DNA-based molecular biology techniques are very sensitive, but have some limitations to discriminate DNA coming from live, injured and dead cells as well as extracellular DNA (eDNA) in natural and technical systems. Regarding this dilemma, DNase I combined with proteinase K treatment was used for a better discrimination between live and dead bacteria.

DNase I is an endonuclease that non-specifically cleaves single and double stranded DNA. This enzyme was tested in order to analyze its capacity of digesting eDNA and DNA coming from dead/injured cells with damaged cell membranes, leaving DNA from living and VBNC cells unaffected and available for DNA-based detection methods.
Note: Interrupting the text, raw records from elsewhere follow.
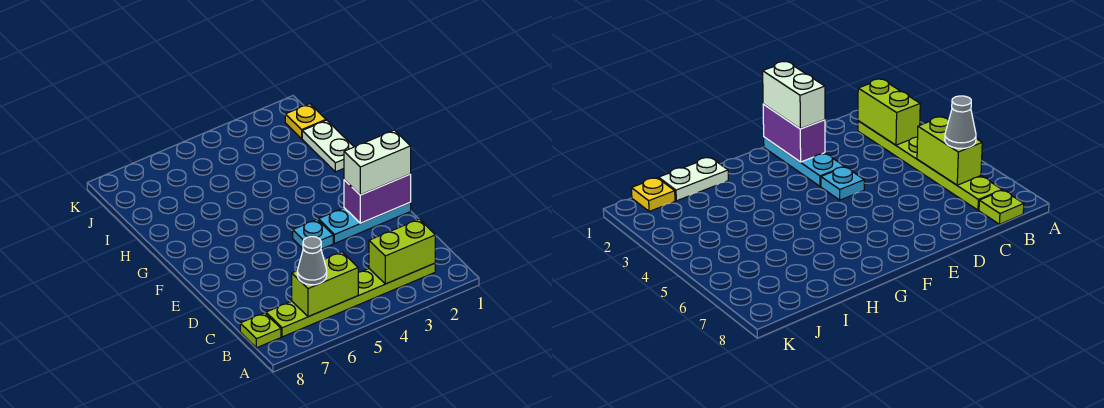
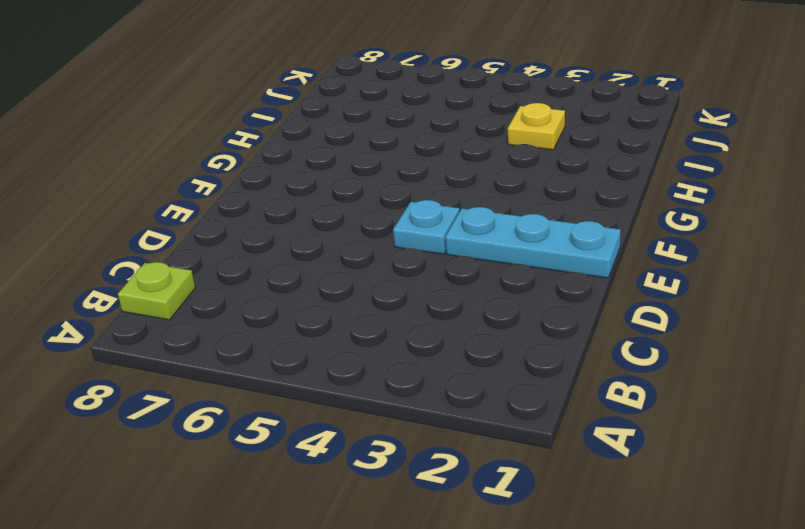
yellow plate I3 level 1 -> yellow plate J1 level 1
none -> lime plate B2:B7 level 1
none -> white plate H1:I1 level 1

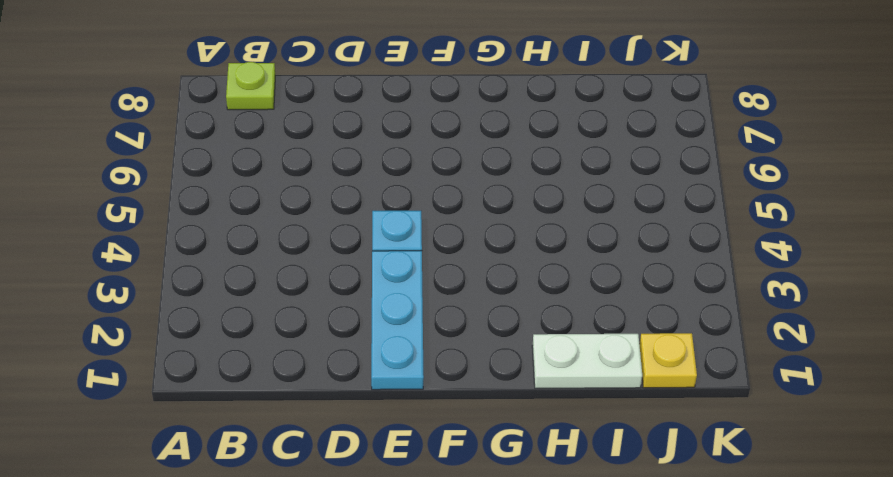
none -> lime plate B2:B7 level 1
none -> lime brick B2:B3 level 2

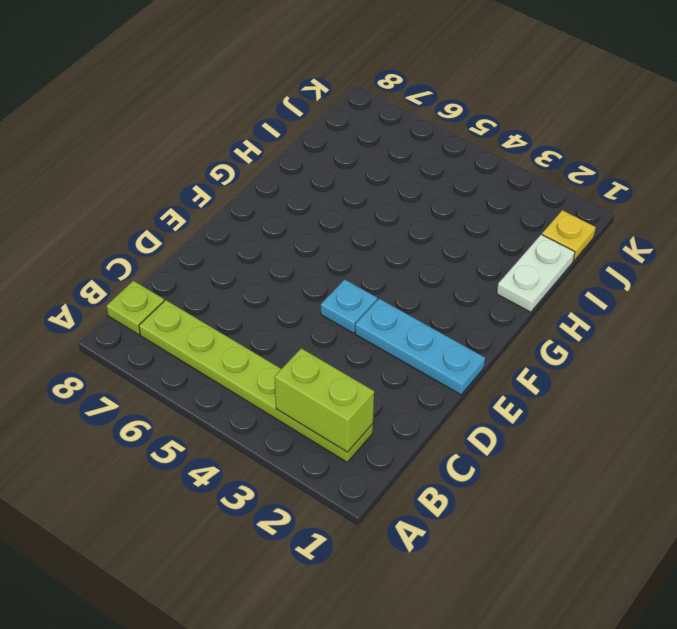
none -> lime brick B5:B6 level 2
none -> purple brick E1:E2 level 2

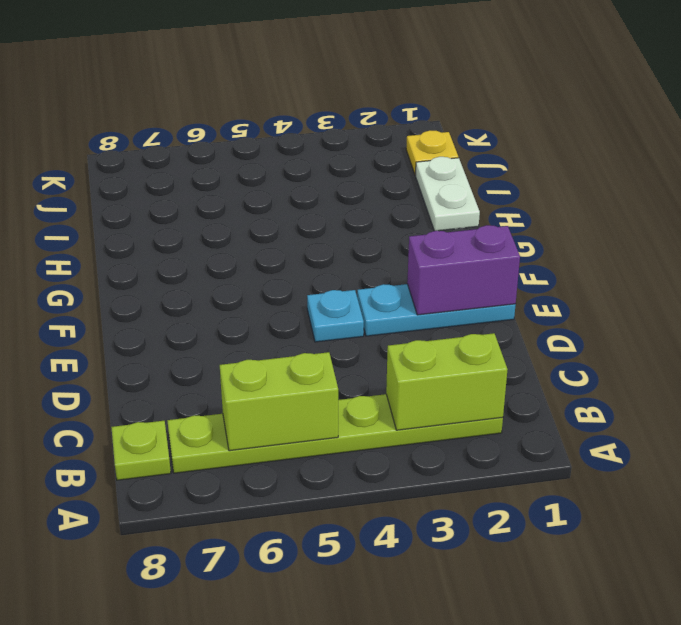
none -> grey cone B6 level 3
none -> white brick E1:E2 level 3

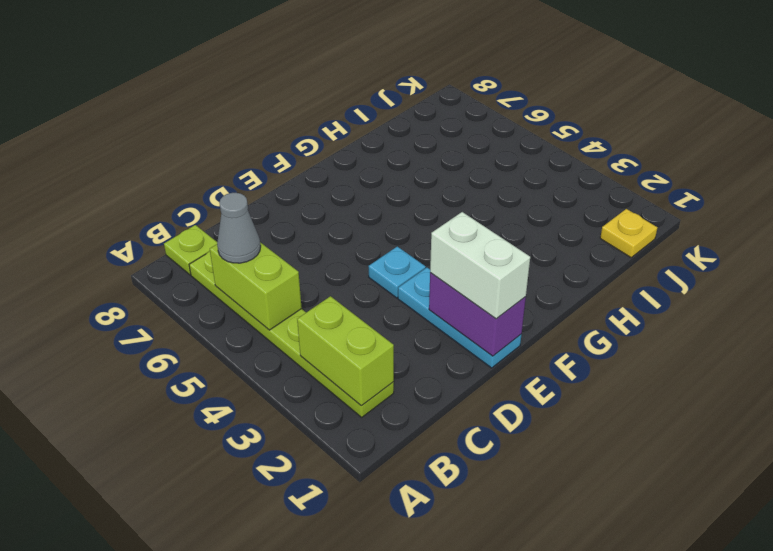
none -> white plate H1:I1 level 1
For this, an optimized DNase I/Proteinase K (DNase/PK) protocol was established using mixtures of living cells, dead cells and free genomic DNA. The efficiency of the DNase/PK method was compared with the already established propidium monoazide (PMA) technique. In both approaches RealTime PCR was used to assess the efficiencies of the DNase/PK and PMA application.

Additionally, the DNase/PK method was applied to natural drinking water biofilm samples from a German waterworks where ozone/ClO2 was used for disinfection. Shifts in the DNA patterns observed after PCR-DGGE analysis, demonstrated: (i) the applicability of PMA and DNase I treatment in natural biofilm investigation; (ii) detection of DNA from dead bacteria and eDNA was blocked by treatment with PMA or DNase I; and (iii) DNase/PK treatment demonstrated a discrimination of live and dead bacteria. Conventional cultivation methods, staining techniques and qPCR completed the biofilm analysis.